В начале 1889 года – года рождения Гитлера – народ всколыхнула весть о самоубийстве в Майерлинге наследника трона эрцгерцога Родольфа. Это трагическое событие, вроде бы вызванное чисто личными причинами, стало отражением не только физического и нравственного краха самого Родольфа, но и его разногласий с двором по поводу судьбы империи, ее альянсов и подъема национализма. Действительно, в Австро-Венгрии проживало девять основных народностей: 9,1 миллиона австрийцев, говоривших по-немецки; 6,7 миллиона чехов; 5,1 миллиона венгров; 3 миллиона русинов; 2,9 миллиона румын; 2,3 миллиона поляков; 1,5 миллиона сербов; 1,4 миллиона хорватов; 1,3 миллиона словен и 0,6 миллиона итальянцев. В этой связи можно вспомнить Роберта Музиля и его знаменитого «Человека без свойств»: слово «Какания», пишет он, происходит от двух начальных букв k.k. (kaiserlich und königlich) титула (так, Франц Иосиф был императором Австрии и королем Венгрии). Национальные разногласия «достигали такой силы, что государственная машина из-за них останавливалась по нескольку раз в год, однако в промежутках между этими остановками и простоями каждый выпутывался как мог, и все делали вид, что ничего не происходит».
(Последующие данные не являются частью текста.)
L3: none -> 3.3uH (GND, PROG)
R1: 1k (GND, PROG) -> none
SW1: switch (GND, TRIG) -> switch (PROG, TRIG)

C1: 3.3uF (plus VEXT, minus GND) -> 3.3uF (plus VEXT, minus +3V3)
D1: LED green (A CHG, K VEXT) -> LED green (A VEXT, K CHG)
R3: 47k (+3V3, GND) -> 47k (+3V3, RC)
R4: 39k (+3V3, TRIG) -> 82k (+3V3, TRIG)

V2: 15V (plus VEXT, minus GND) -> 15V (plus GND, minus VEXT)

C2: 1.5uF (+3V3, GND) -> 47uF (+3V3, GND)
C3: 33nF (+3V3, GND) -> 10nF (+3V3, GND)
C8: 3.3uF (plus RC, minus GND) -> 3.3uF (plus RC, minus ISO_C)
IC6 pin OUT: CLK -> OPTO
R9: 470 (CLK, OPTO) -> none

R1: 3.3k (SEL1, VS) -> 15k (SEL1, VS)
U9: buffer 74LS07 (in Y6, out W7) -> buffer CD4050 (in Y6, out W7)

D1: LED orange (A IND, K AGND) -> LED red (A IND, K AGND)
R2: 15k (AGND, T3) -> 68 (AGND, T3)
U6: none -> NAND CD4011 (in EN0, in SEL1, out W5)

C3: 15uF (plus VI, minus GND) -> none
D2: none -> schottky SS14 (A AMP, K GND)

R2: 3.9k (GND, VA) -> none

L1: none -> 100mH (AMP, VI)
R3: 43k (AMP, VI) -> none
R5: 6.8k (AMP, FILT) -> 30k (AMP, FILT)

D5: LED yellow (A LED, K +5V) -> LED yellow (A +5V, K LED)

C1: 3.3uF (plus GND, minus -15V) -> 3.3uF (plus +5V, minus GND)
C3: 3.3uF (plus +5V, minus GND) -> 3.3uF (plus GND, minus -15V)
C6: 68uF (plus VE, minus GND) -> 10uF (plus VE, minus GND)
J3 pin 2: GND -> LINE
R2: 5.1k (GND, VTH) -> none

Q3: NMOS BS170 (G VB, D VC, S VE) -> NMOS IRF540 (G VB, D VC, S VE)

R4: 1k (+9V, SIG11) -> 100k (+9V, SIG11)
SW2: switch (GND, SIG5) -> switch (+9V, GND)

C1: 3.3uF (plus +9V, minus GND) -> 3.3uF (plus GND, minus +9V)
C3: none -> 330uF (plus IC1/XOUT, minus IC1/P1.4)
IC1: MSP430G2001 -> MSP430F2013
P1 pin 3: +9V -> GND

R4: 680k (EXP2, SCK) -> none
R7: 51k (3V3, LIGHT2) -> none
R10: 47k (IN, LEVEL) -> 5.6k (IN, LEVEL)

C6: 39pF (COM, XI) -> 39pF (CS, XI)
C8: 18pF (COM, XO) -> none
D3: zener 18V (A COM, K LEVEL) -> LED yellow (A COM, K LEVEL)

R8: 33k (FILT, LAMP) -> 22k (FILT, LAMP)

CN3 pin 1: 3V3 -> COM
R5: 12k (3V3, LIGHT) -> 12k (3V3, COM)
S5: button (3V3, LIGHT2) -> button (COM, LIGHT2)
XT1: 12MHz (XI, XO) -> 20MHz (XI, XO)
Судьба представителей разных национальностей складывалась по-разному в зависимости от того, где эти люди проживали – в австрийской или венгерской части страны. В первой к национальным меньшинствам относились вполне корректно. В центральных органах власти и в армии использовался немецкий язык, но местные и региональные администрации употребляли: в Богемии – чешский, в Галиции – польский, в Триесте – итальянский язык. В начальной и средней школе разрешалось вести преподавание на языках меньшинств. Либеральная культурная политика воспринималась немецкоязычными австрийцами как угроза национальной идентичности. Напротив, в Венгрии применялась насильственная «мадьяризация». Наряду с народами, признаваемыми в качестве таковых, в стране проживало национальное меньшинство, которому официальная история монархии, изданная в 1883 году, отказывала в признании: «Евреи не образуют нацию, потому что их не объединяет ни одна из связей, обычно существующих внутри национального сообщества». Евреи составляли тогда 10 процентов населения Вены, но лишь 1,5 процента населения всей империи. В 1910 году их насчитывалось около 100 тысяч человек, которые большей частью были сосредоточены в столице, причем около половины проживало в квартале Леопольдштадт – между центром и Пратером, где их доля составляла 34 процента. Кроме того, еврейская буржуазия играла решающую роль в сфере финансов и в журналистике. Контроль крупнейших банков над прессой «сочетался с логикой развития карьеры отдельных журналистов». Газета «Neue Freie Presse», руководимая Баккером и Бенедиктом, стала рупором либерализма. Еще одним органом либеральной мысли стала «Fremdenblatt», которой заправлял барон Густав Гейне – получивший дворянство еврей, брат Генриха Гейне.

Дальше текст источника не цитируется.